Culture media was collected from each group after the addition of LPS and/or palmitate. The levels of IL-1β, IL-6 and TNF-α were detected by biotinylated anti-human monoclonal antibodies using ELISA kits according to the manufacturer’s instructions (DLB50, D6050, DTA00D; R&D Systems Inc, Minneapolis, MN, USA). The absorbance was detected using a microplate reader (Molecular Devices) at 450 nm. The levels of IL-1β, IL-6 and TNF-α were summarized from triplicate measurements.

2.7. Statistical Analysis

Quantitative data were expressed as the means ± standard deviation (SD). Analysis software (IBM SPSS 27.0 J for Windows; SPSS Japan, Tokyo, Japan) was used for statistical processing. The significance of differences among groups was assessed using a one-way analysis of variance (ANOVA) followed by Bonferroni multiple comparison tests, with p < 0.05 being significant.

3. Results

3.1. Cell Viability

The viability of HDPs following the addition of 1 µg/mL LPS, 100, 300 and 500 µM PA was investigated (n = 7 each group). The results of the WST-1 assay showed that absorbance ranged between 0.68 and 1.41. The absorbance in PA group was decreased in a dose-dependent manner, and cell viability decreased by 36% at 300 µM and 47% at 500 µM PA compared to the control (p < 0.05). Statistically significant differences were seen between the control group and 300 µM group, and between the control group and 500 µM group (Figure 2). Furthermore, there were statistical differences among LPS group, 300 µM group and 500 µM group. No significant differences were detected among the control group, LPS group and 100 µM group.

3.2. Cell Morphology

HDPs grew at a higher density in the control and LPS groups than in the PA groups (Figure 3a–e). Cell morphology of HDPs showed a spindle or stellate shape 24 h in control and LPS groups (Figure 3a,b). However, the cell morphology revealed a slight shrinkage in 100, 300 and 500 µM PA groups (Figure 3c–e). However, definite characteristics of cell death such as nuclear fragmentation as in apoptosis and increase in cell volume as in necrosis were not detected (Figure 3c–e).
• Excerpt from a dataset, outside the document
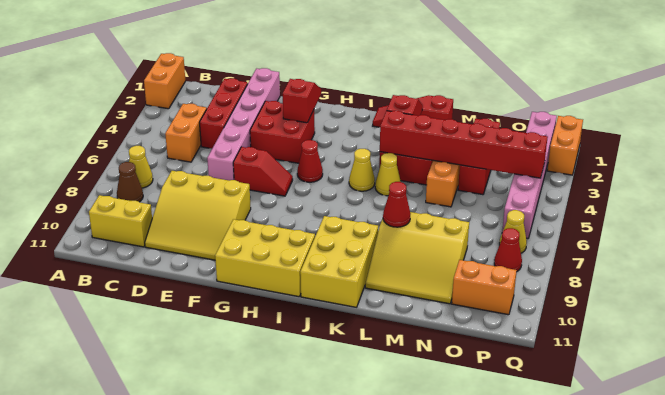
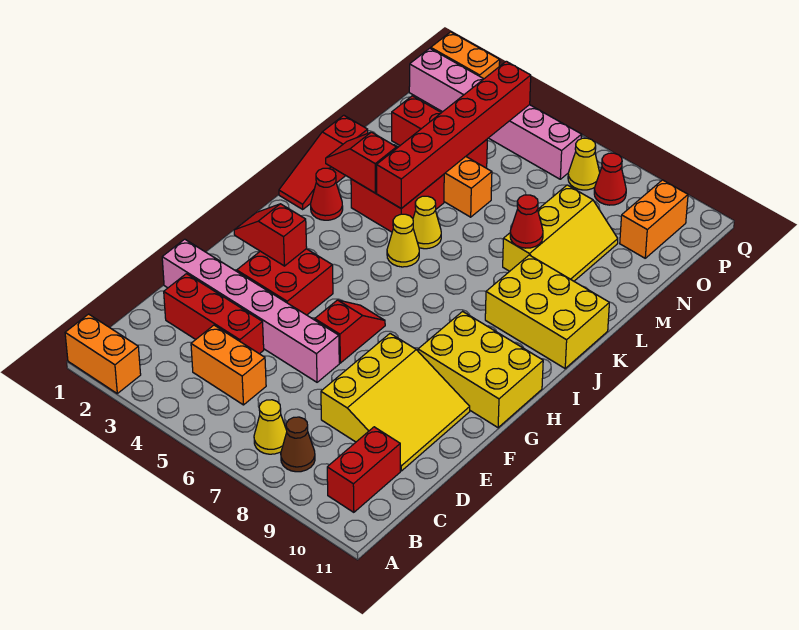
yellow brick B10:C10 level 1 -> red brick B10:C10 level 1
yellow brick G10:I11 level 1 -> yellow brick G9:H11 level 1
red cone H5 level 1 -> red cone J2 level 1
yellow slope L8:N10 level 1 top 8 -> yellow slope L8:N9 level 1 top 8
3.3. Expression of IL-1β, IL-6 and TNF-α

The qPCR was performed to confirm the expression of the inflammatory cytokine genes IL-1β, IL-6 and TNF-α in all groups (n = 7). Based on the results of cell viability and morphology, we employed 300 µM of PA for adding to the culture medium. IL-1β and IL-6 expression levels were significantly higher in the LPS groups than in the control groups (3.8-fold and 5.8-fold, respectively; p < 0.05). The mRNA expression of IL-1β and IL-6 in the PA groups was significantly higher than that in the control group after 24 h (4.9-fold and 5.1-fold, respectively; p < 0.05) (Figure 4a,b). The expression level of IL-1β and IL-6 in the LPS groups was the same as that in the PA groups (Figure 4a,b). Although TNF-α expression level in LPS group was significantly higher in the control group (7.7-fold; p < 0.05), the expression level in the PA group was the same as that in the control group (Figure 4c). The mRNA expression of IL-1β and IL-6 was significantly higher in both the LPS and PA groups than that in the LPS or PA groups (p < 0.05) (Figure 4a,b), while the TNF-α expression level in the LPS and PA groups were the same as that in the LPS group (Figure 4c).
Likewise, the concentration of IL-1β and IL-6 was significantly higher in the both LPS and PA groups than that in the LPS or PA groups (p < 0.05) (Figure 4d,e), while the TNF-α expression levels in LPS and PA groups were the same as that in the LPS group (Figure 4f).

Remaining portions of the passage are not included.